“Yes.”
“Were you sent here to save her? To save the Queen?”
Jack nodded. “I think so—I think that’s part of it. Tell me just one thing.” He hesitated. “Why don’t those creeps out there just take over? She sure couldn’t stop them.”
The Captain smiled. There was no humor in that smile. “Me,” he said. “My men. We’d stop them. I know not what they may have gotten up to in the Outposts, where order is thin—but here we hold to the Queen.”
A muscle just below the eye on the unscarred cheekbone jumped like a fish. He was pressing his hands together, palm to palm. “And your directions, your orders, whatever, are to . . . ah, to go west, is that correct?”

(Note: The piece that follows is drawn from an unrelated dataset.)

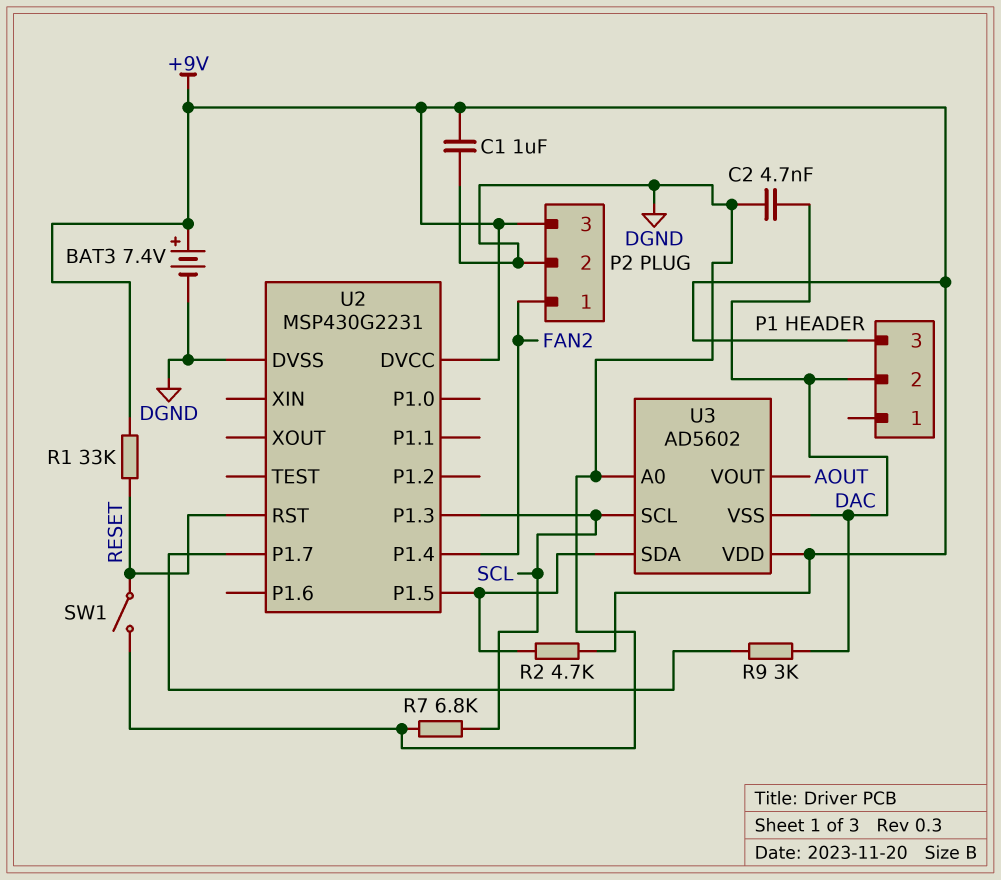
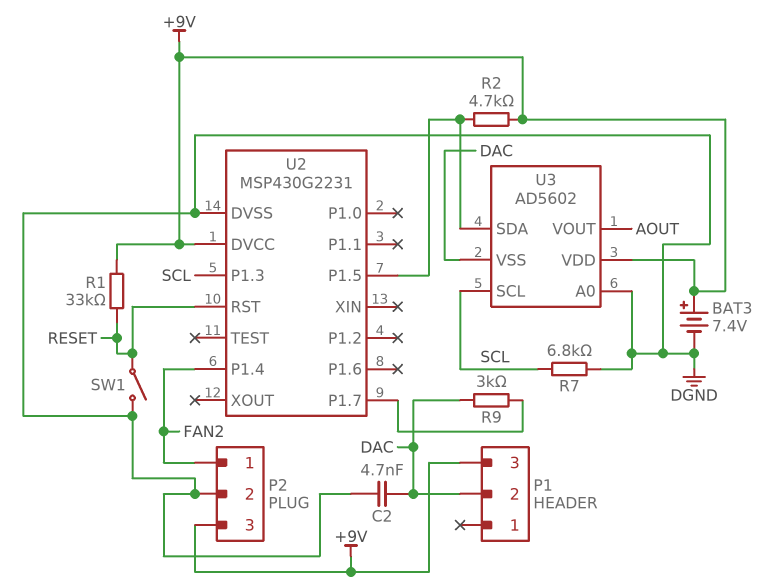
C1: 1uF (+9V, DGND) -> none

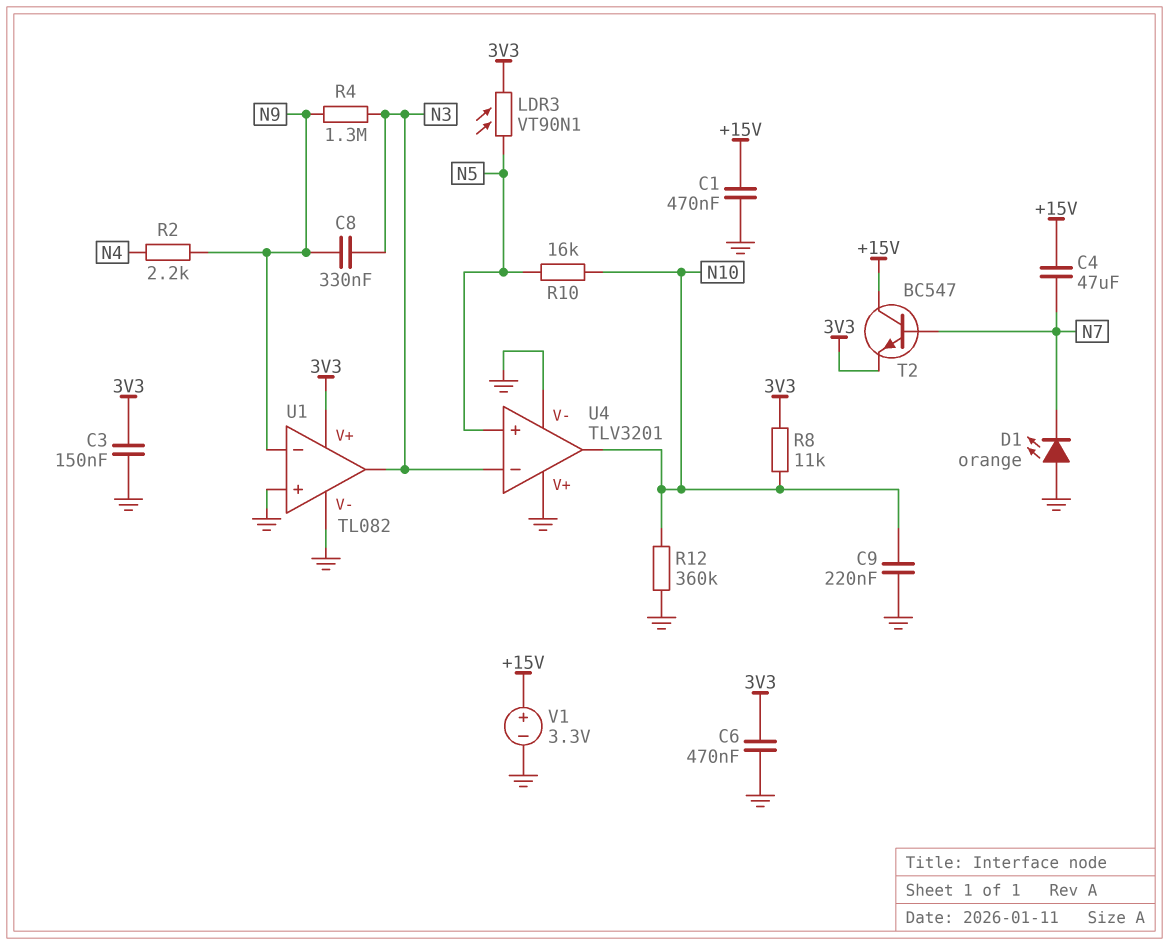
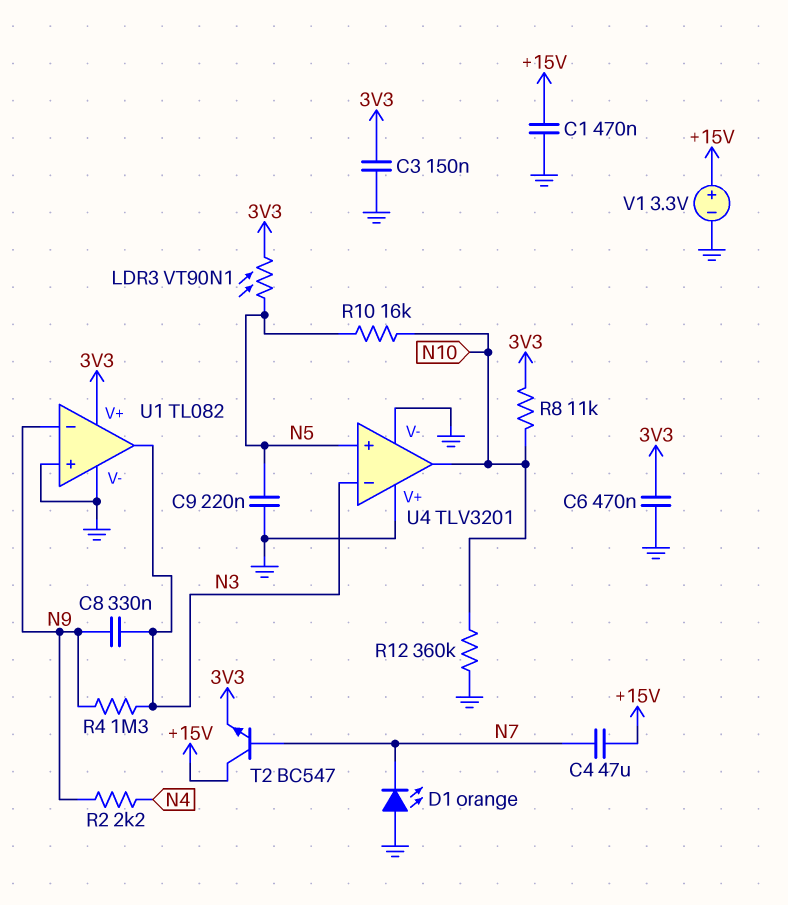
C9: 220nF (GND, N10) -> 220nF (GND, N5)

Jack could practically feel the man vibrating, controlling his growing agitation only from a lifetime’s habit of self-discipline. “That’s right,” he said. “I’m supposed to go west. Isn’t that right? Shouldn’t I go west? To the other Alhambra?”
“I can’t say, I can’t say,” the Captain blurted, taking a step backward. “We have to get you out of here right now. I can’t tell you what to do.” He could not even look at Jack now, the boy saw. “But you can’t stay here a minute longer—let’s, ah, let’s see if we can get you out and away before Morgan gets here.”
“Morgan?” Jack said, almost thinking that he had not heard the name correctly. “Morgan Sloat? Is he coming here?”
7
Farren
1
The Captain appeared not to have heard Jack’s question. He was looking away into the corner of this empty unused room as if there were something there to see. He was thinking long and hard and fast; Jack recognized that. And Uncle Tommy had taught him that interrupting an adult who was thinking hard was just as impolite as interrupting an adult who was speaking. But—
Steer clear of ole Bloat. Watch for his trail—his own and his Twinner’s . . . he’s gonna be after you like a fox after a goose.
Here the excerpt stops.